*Abstract*
Machine learning rests on three pillars: algorithms, hardware, and data. In the context of close-range forest monitoring, we've already seen major advances in the first two—shifting from classical processing methods to neural networks, and from manual tools like tape measures to LiDAR-based laser scanning. These breakthroughs have enabled the development of faster and more accurate forest monitoring algorithms.
However, data remains a bottleneck. High-quality, annotated forest datasets are scarce and costly to produce, and their size still falls short of the scale required for robust machine learning. Meanwhile, the rise of graphics engines—and the success of synthetic data in domains like self-driving and robotics—makes us wonder: can forests benefit from a similar approach? The key challenge lies in whether synthetic forest environments can capture the representations needed for generalisation to real-world data.

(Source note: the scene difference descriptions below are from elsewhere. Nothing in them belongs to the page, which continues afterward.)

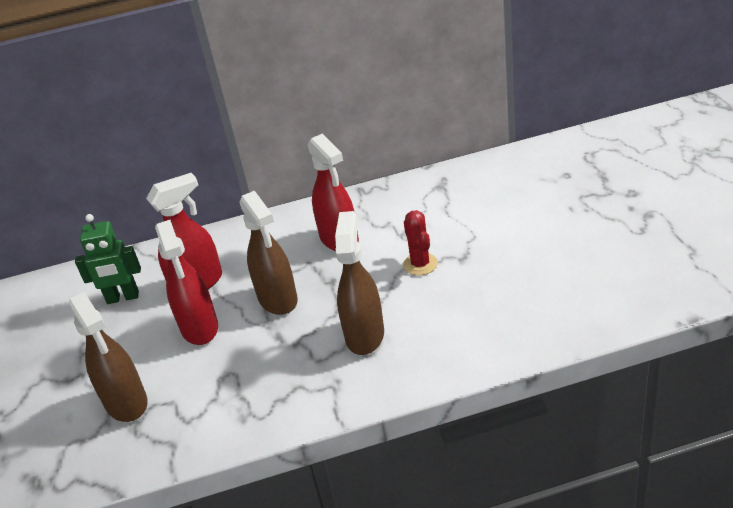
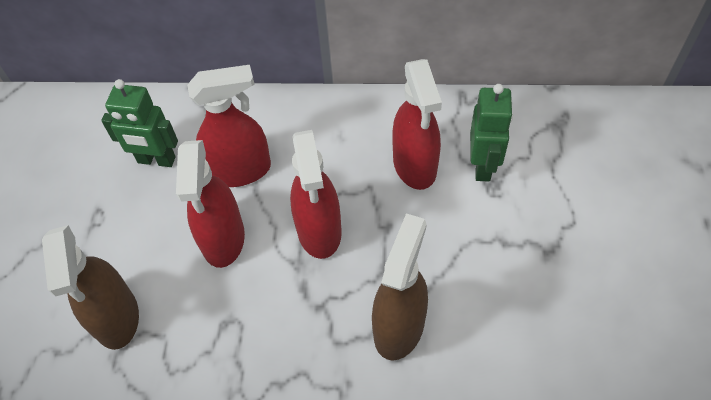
camera: 15 degrees right, 20 degrees up
(278, 299) = (319, 231): brown spray bottle -> red spray bottle
(393, 224) = (483, 166): none -> green robot
(420, 264) = (496, 242): red cactus -> none

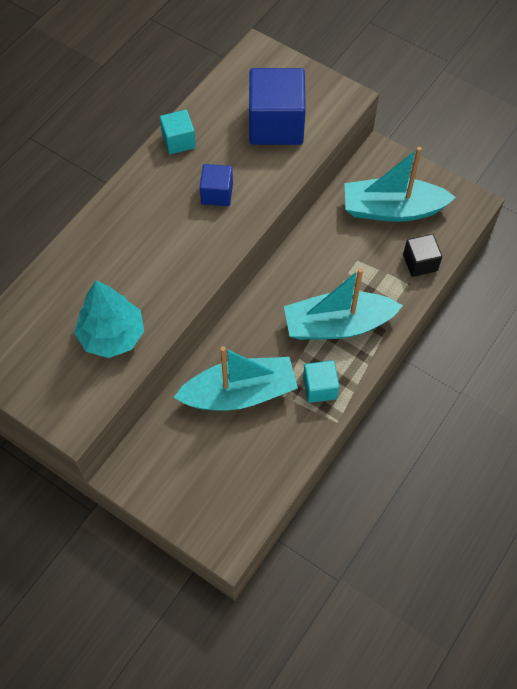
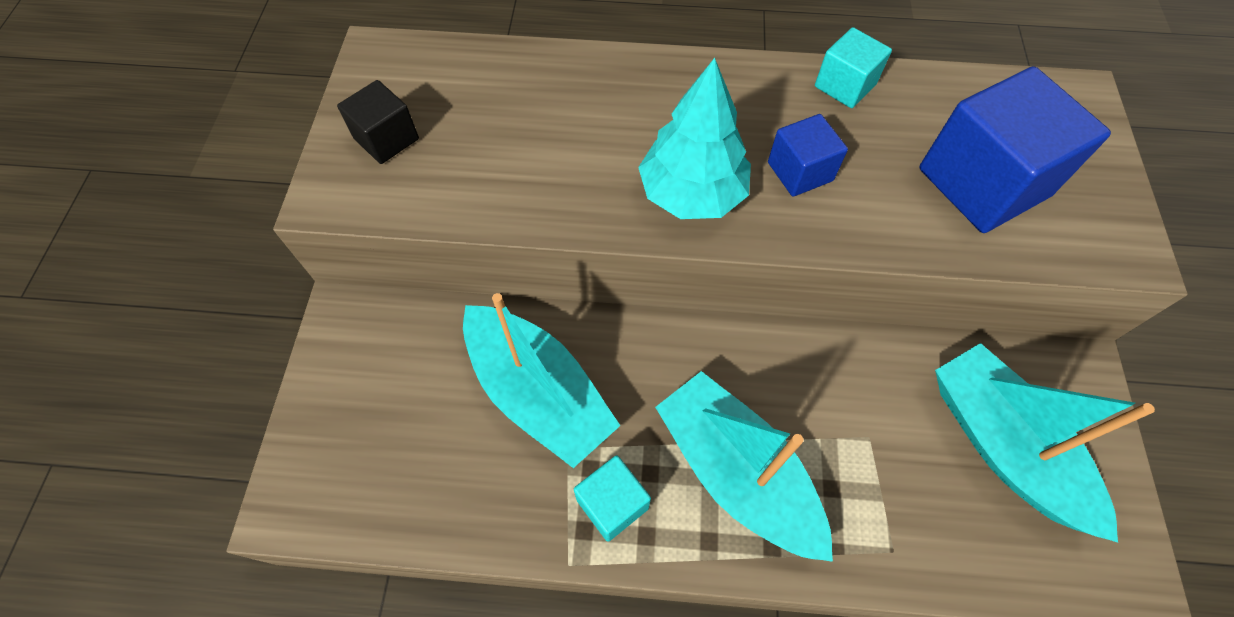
camera: 60 degrees right, 0 degrees up
(112, 335) = (486, 170): turquoise tree -> turquoise tree (692, 193)
(420, 263) = (944, 547): black cube -> black cube (386, 139)

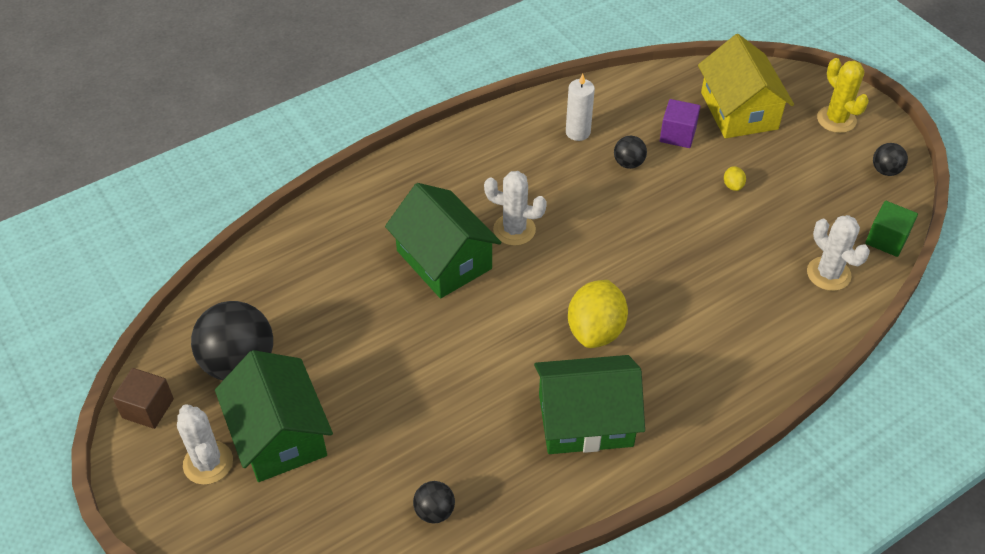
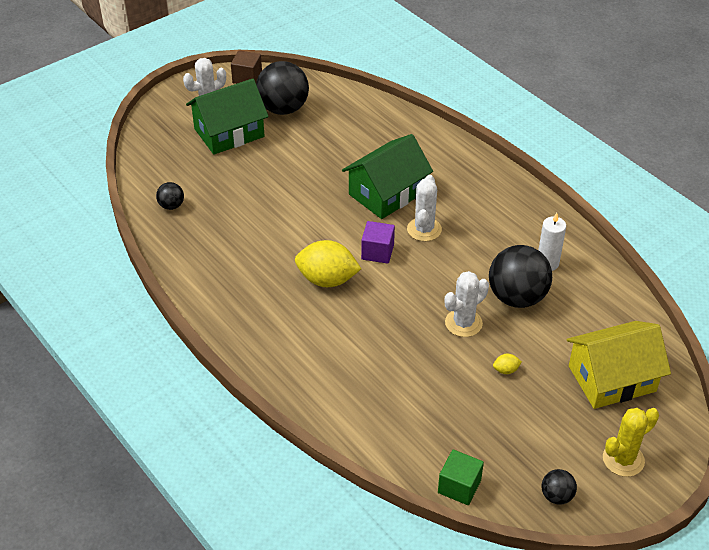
camera: 85 degrees right, 5 degrees down
(585, 420) = (244, 276): green house -> none
(628, 163) = (517, 297): black ball -> black ball, size x2.09
(677, 135) = (563, 331): purple cube -> purple cube (377, 252)
(828, 274) = (408, 436): white cactus -> white cactus (463, 323)

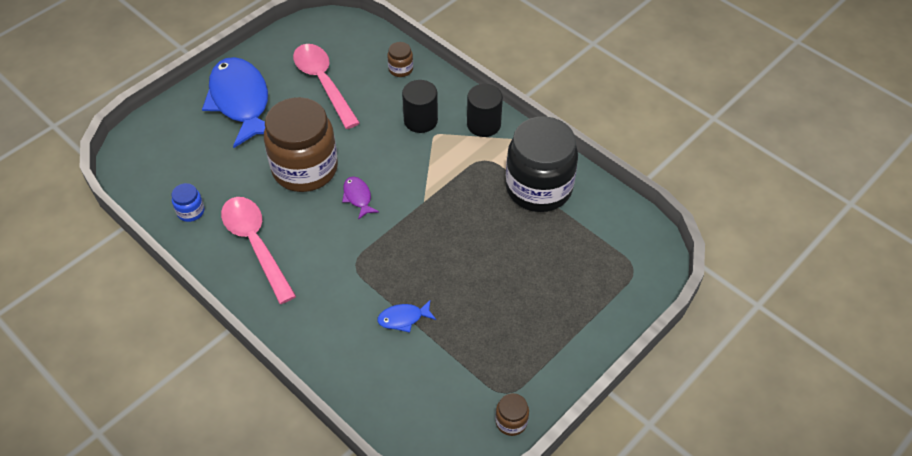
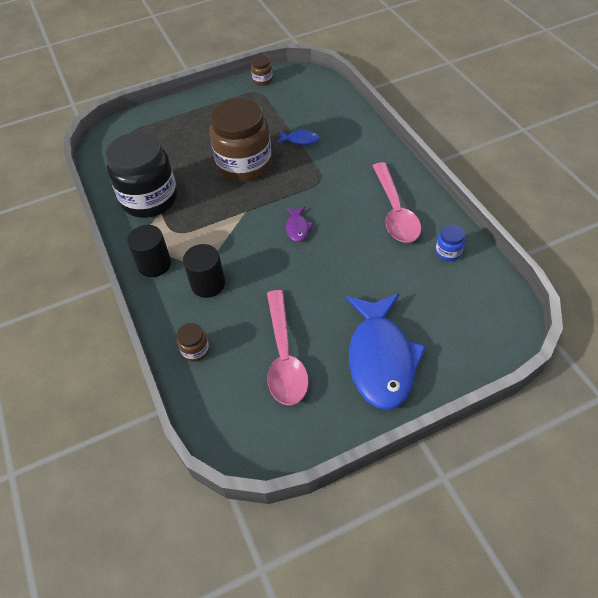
camera: 155 degrees left, 0 degrees up
(305, 169) = (335, 265): brown jar -> brown jar (244, 165)

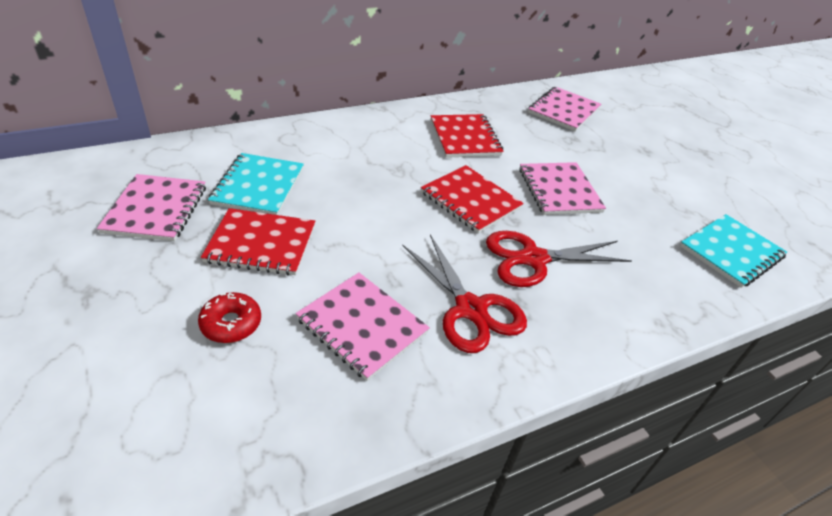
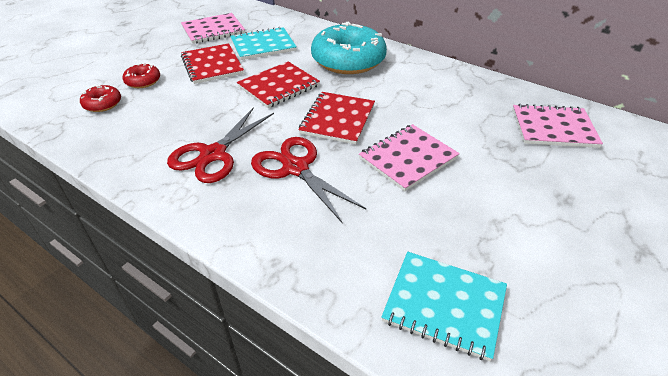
camera: 65 degrees right, 0 degrees up
(254, 387) = (102, 104): none -> red donut
(362, 326) = (167, 119): pink notebook -> none
(364, 147) = (348, 60): none -> turquoise donut
(465, 138) = (420, 92): red notebook -> red notebook (279, 86)

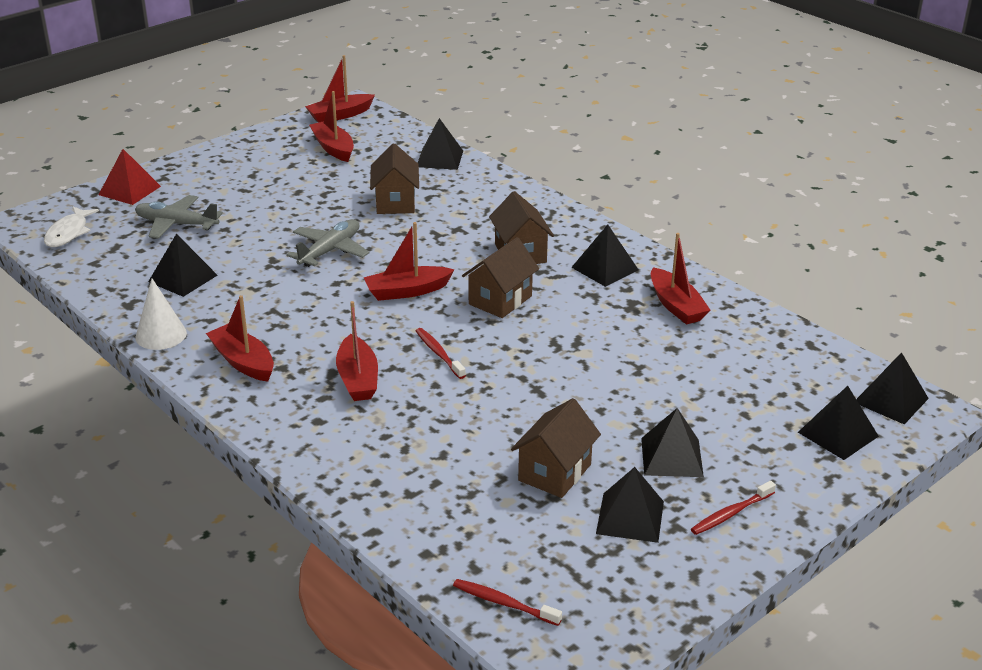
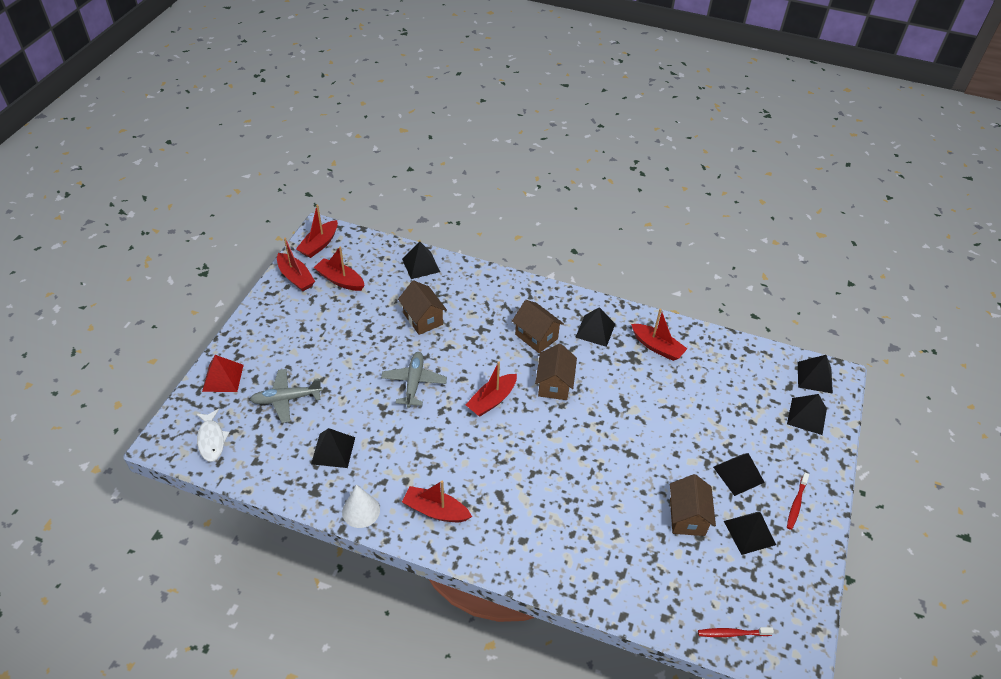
camera: 30 degrees left, 15 degrees up
(357, 379) = (519, 492): red boat -> red boat (295, 277)
(439, 353) = (552, 448): red toothbrush -> none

In this talk, I’ll focus on the task of instance segmentation of individual trees—a core bottleneck in many field applications. I’ll present my current progress in generating synthetic forest plots and point cloud data using Unreal Engine, and evaluate their performance against a state-of-the-art model trained on a leading real-world dataset. I’ll also discuss upcoming directions and experimental plans. Time permitting, I’ll give a live demo of my synthetic data pipeline, showing how we can go from video games to ML-ready datasets.
This is a work-in-progress talk, and I look forward to feedback and discussion.
*Bio*
Yihang She is a second-year PhD student in Computer Science at the University of Cambridge. His research focuses on advancing computer vision in the novel context of forest monitoring, spanning both close-range and satellite-based observations.